Молчание как золото, его можно хранить в смысле сберечь, в отличие от слов - их хранить нельзя, их можно лишь расточать или тратить. Поэтому тишина всегда наступает и воцаряется, в то время, как слова льются и иссякают.
В начале фильма персонажи так непохожи: социальное положение, возраст, характер, манеры. Уже к середине фильма медсестра чем-то начинает напоминать актрису, а их отношения все меньше походят на роли врача и пациента. Кто они: случайные знакомые, подруги, сестры, мать и дочь, любовницы, враги?
По мере того, как нарастает эротическая напряженность между женщинами, знаки силы и слабости в каждой из героинь все чаще начинают меняться. Единственное, что их теперь разделяет - это молчание, которое Альма пытается преодолеть, чтобы стать ближе, переходя на крик, унижение и слезы.

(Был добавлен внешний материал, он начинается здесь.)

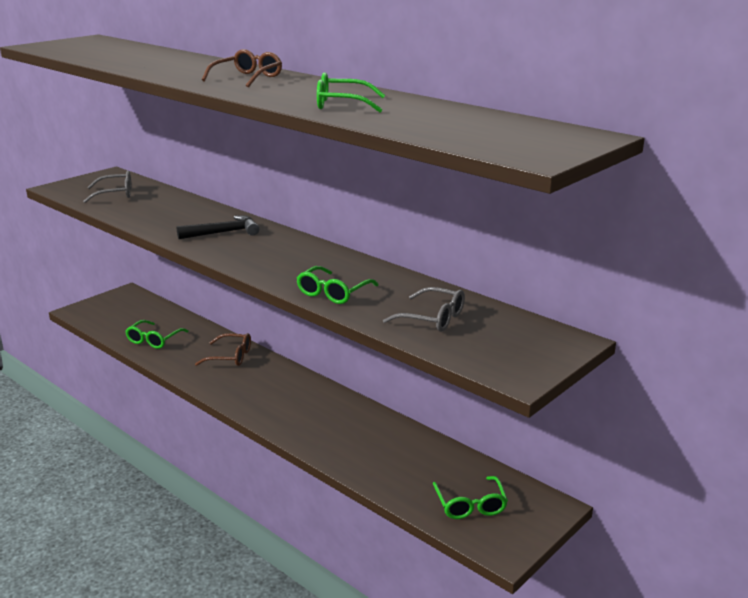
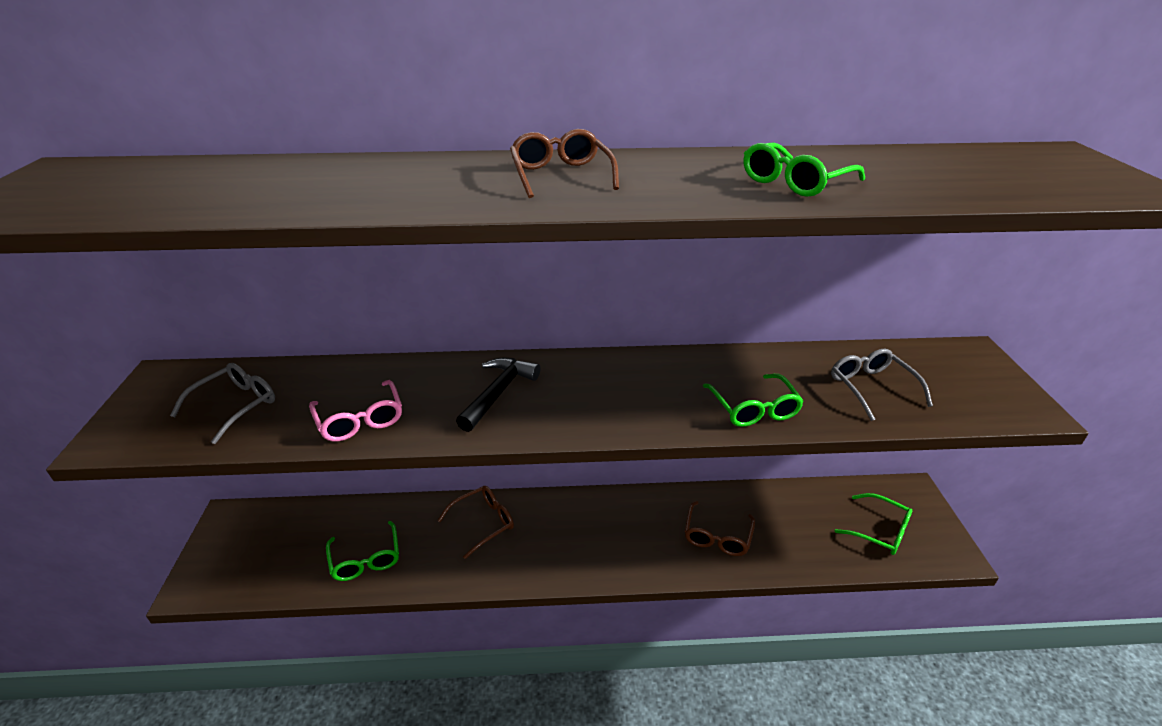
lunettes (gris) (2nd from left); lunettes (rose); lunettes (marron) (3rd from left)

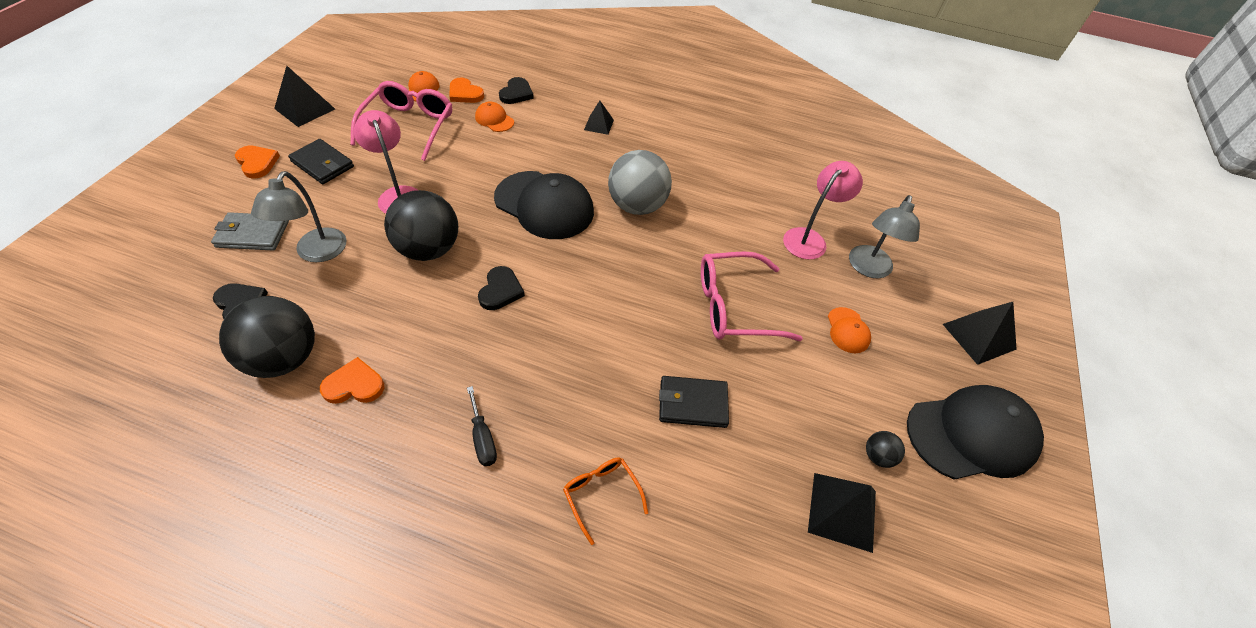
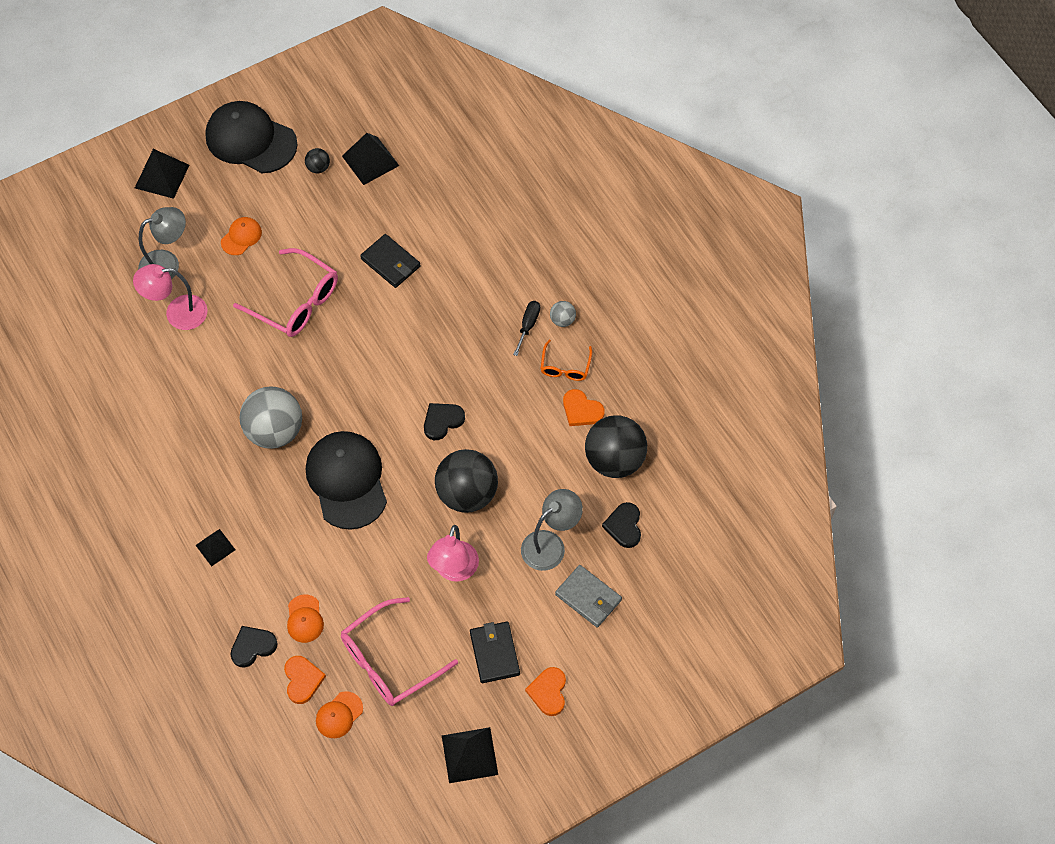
lunettes (orange); balle (gris) (2nd from left)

Когда Элизабет под принуждением выкрикивает первое и последнее слово, этот рубеж оказывается преодоленным, к финалу они сливаются, становясь плоть от плоти единым существом…
Плоть, как известно, порождает плоть: тщедушный мальчик тянется к фотографии матери в самом конце фильма. Есть в этом кадре что-то ущербное и уничижительное, а именно в таких терминах Бергман описывает (творит) свое детство.
За «бергмановским молчанием» может скрываться пустота, как за позолотой фасада Dramaten можно обнаружить лишь бронзу, но каждый зритель получает шанс додумать свою полуправду как об авторе, так и о фильме. Эта пустота влечет, эта позолота манит, особенно когда на экране молчат две красивые женщины.